Craig Fowler has collated nine of the most surprising statistics from the 2015-16 Scottish football season and how they relate to the new campaign, which begins on Saturday.
Celtic had as many 0-0 draws in one year as the previous five combined
In a season considered so underwhelming it cost head coach Ronny Deila his job, Celtic only lost four league games. What really made the campaign feel like such a slog were the draws, eight of them in total, the second most the club have tallied in a league campaign since the invention of the SPL. The defence was a little bit of an issue, with Celtic leaking in 31 goals (for perspective, they allowed only 42 the previous two seasons combined), but they’ve had more porous years and still won the title. The same goes for the attack. It was not as proficient as some seasons but they’ve been worse.
The statistics just sum up how maddening the champions could be. They scored six against Dundee at Celtic Park a week after losing to Aberdeen, but failed to breach Paul Hartley’s men the rest of the season. They hammered eight past Hamilton and could then manage only one goal when the sides met again six weeks later. The St Johnstone defeat made them look as if they’d downed tools, only for a similarly experimental line-up to smash seven past Motherwell. If you were a betting man you’d be better tossing a coin.

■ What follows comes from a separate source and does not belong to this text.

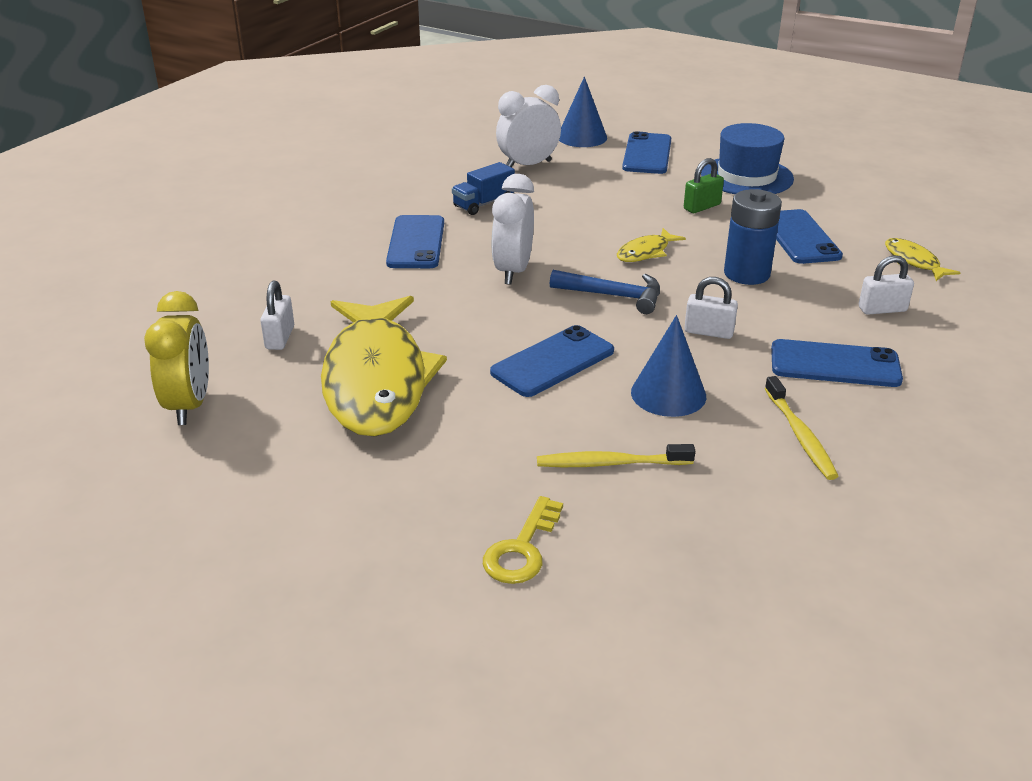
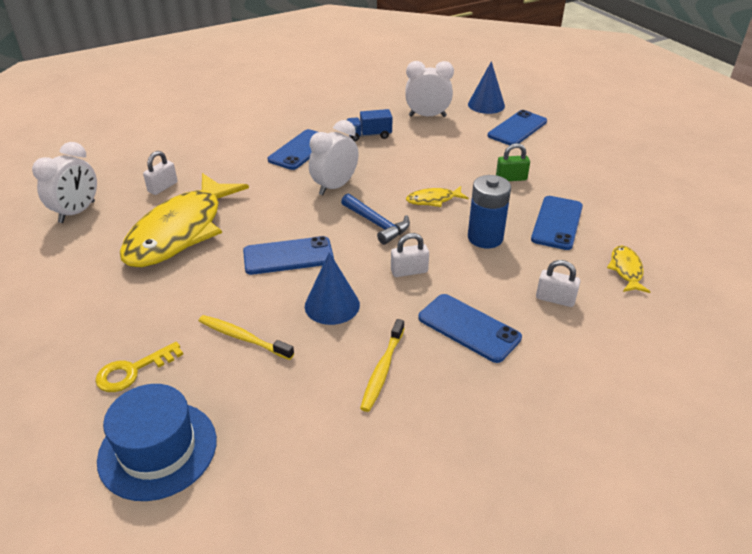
camera: 30 degrees right, 5 degrees up
(189, 405) = (77, 212): yellow clock -> white clock
(708, 332) = (409, 271): white padlock -> white padlock turned 60 degrees counterclockwise
(746, 176) = (571, 165): blue hat -> blue hat (158, 449)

Those hoping Brendan Rodgers would immediately fix this issue had a rude awakening when Lincoln Red Imps humbled the team in Gibraltar - with Celtic against reverting to Dr Jekyll by rolling past them at Parkhead and getting a credible draw in Astana. That’s not a slight on Rodgers’ credentials. It’s just that the issue with Celtic last season ran deeper than the manager and Rodgers will need to improve the squad before we’ll see these relative ups and downs come to a halt.
Aberdeen had the league’s longest winning streak
Celtic’s longest run of victories was only five games. It’s strange to put the word “only” before five consecutive victories, but that’s the nature of judging Celtic in the world of Scottish football. You have to go all the way back to 1995-96 for the last time they failed to win at least six league games in a row (by comparison, in 2011-12, they won 17 league matches on the trot). This left the longest winning streak to be the one Aberdeen put together right out of the gate. The Dons also managed a 12-game unbeaten run later in the season, which is tied with Celtic.

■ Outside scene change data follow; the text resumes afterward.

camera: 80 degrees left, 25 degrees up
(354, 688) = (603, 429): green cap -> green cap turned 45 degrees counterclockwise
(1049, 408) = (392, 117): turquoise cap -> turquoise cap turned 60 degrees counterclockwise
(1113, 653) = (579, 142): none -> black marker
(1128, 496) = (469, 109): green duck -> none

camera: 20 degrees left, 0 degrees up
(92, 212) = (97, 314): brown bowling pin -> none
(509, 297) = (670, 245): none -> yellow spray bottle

The reason Aberdeen finished 15 points adrift in the title race was because of two treacherous periods where their form completely dropped off. They went five games without a win, including four defeats, immediately after their seven-game win-streak to start the season, and lost six of their last eight games. Therefore, you can understand why Aberdeen remain confident in their abilities to mount another challenge despite the presence of Rangers.

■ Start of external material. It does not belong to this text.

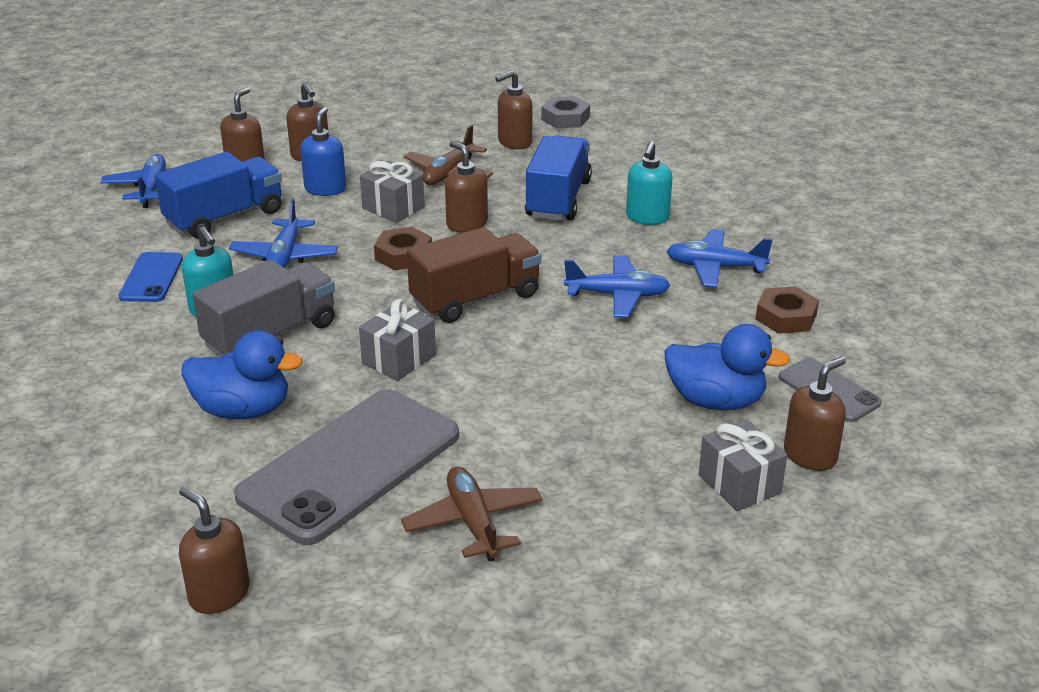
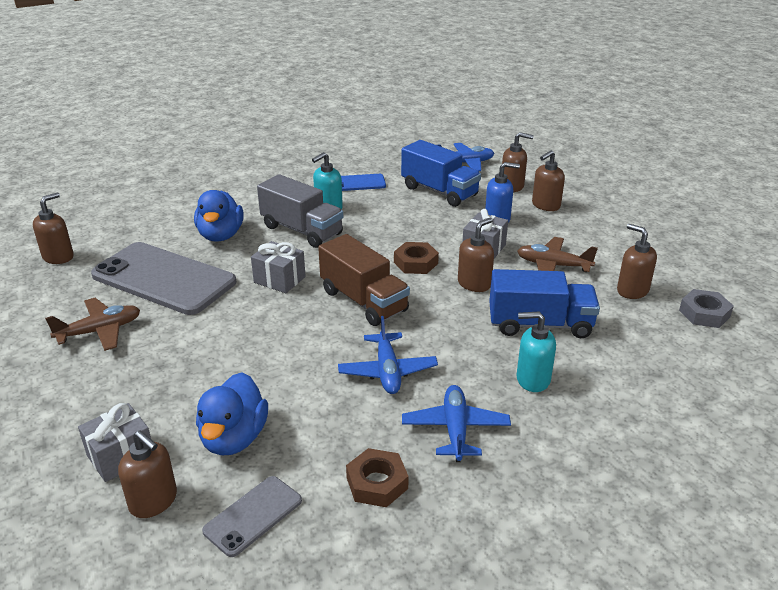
camera: 80 degrees right, 0 degrees up
(285, 256) = (398, 219): blue plane -> none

Cynics would argue it’s a statistical anomaly. They were a team capable of gaining only 71 points and how they were accrued over the course of 38-game season is irrelevant. But optimists could argue they were affected too much by defeats with the increased pressure of battling Celtic, and now they’ve had the opportunity to learn from those mistakes. They’ve also added to their squad without losing any desirable first-team member during the summer. Although, making the leap and taking a title race down to the wire may depend on replacing a player they lost in January. Speaking of whom...
Danny Ward was (statistically) the league’s best goalkeeper (credit: @ThomAlexWatt)
You cannot definitively say he was the best. Statistics can only tell you so much. But taking them purely at face value, Ward had the highest save percentage of any ‘keeper in the top flight last season (of those that played at least 10 games). His 75.61 per cent record sat over two per cent higher than the nearest challenger, Celtic’s Craig Gordon. It’s no surprise that the top two goalkeepers came from the champions and runners-up, but Ward was the far busier of the two. Gordon made 2.11 saves a game, among the lowest in the league, while Ward made 2.95, higher than stoppers on struggling sides like Eiji Kawashima and Michael McGovern. Comparing him with deputy Scott Brown, you see a huge difference. After Brown took over when Ward was recalled to Liverpool in January, he made 2.62 saves a game with a percentage of 64.15, a full 11 points fewer than Ward.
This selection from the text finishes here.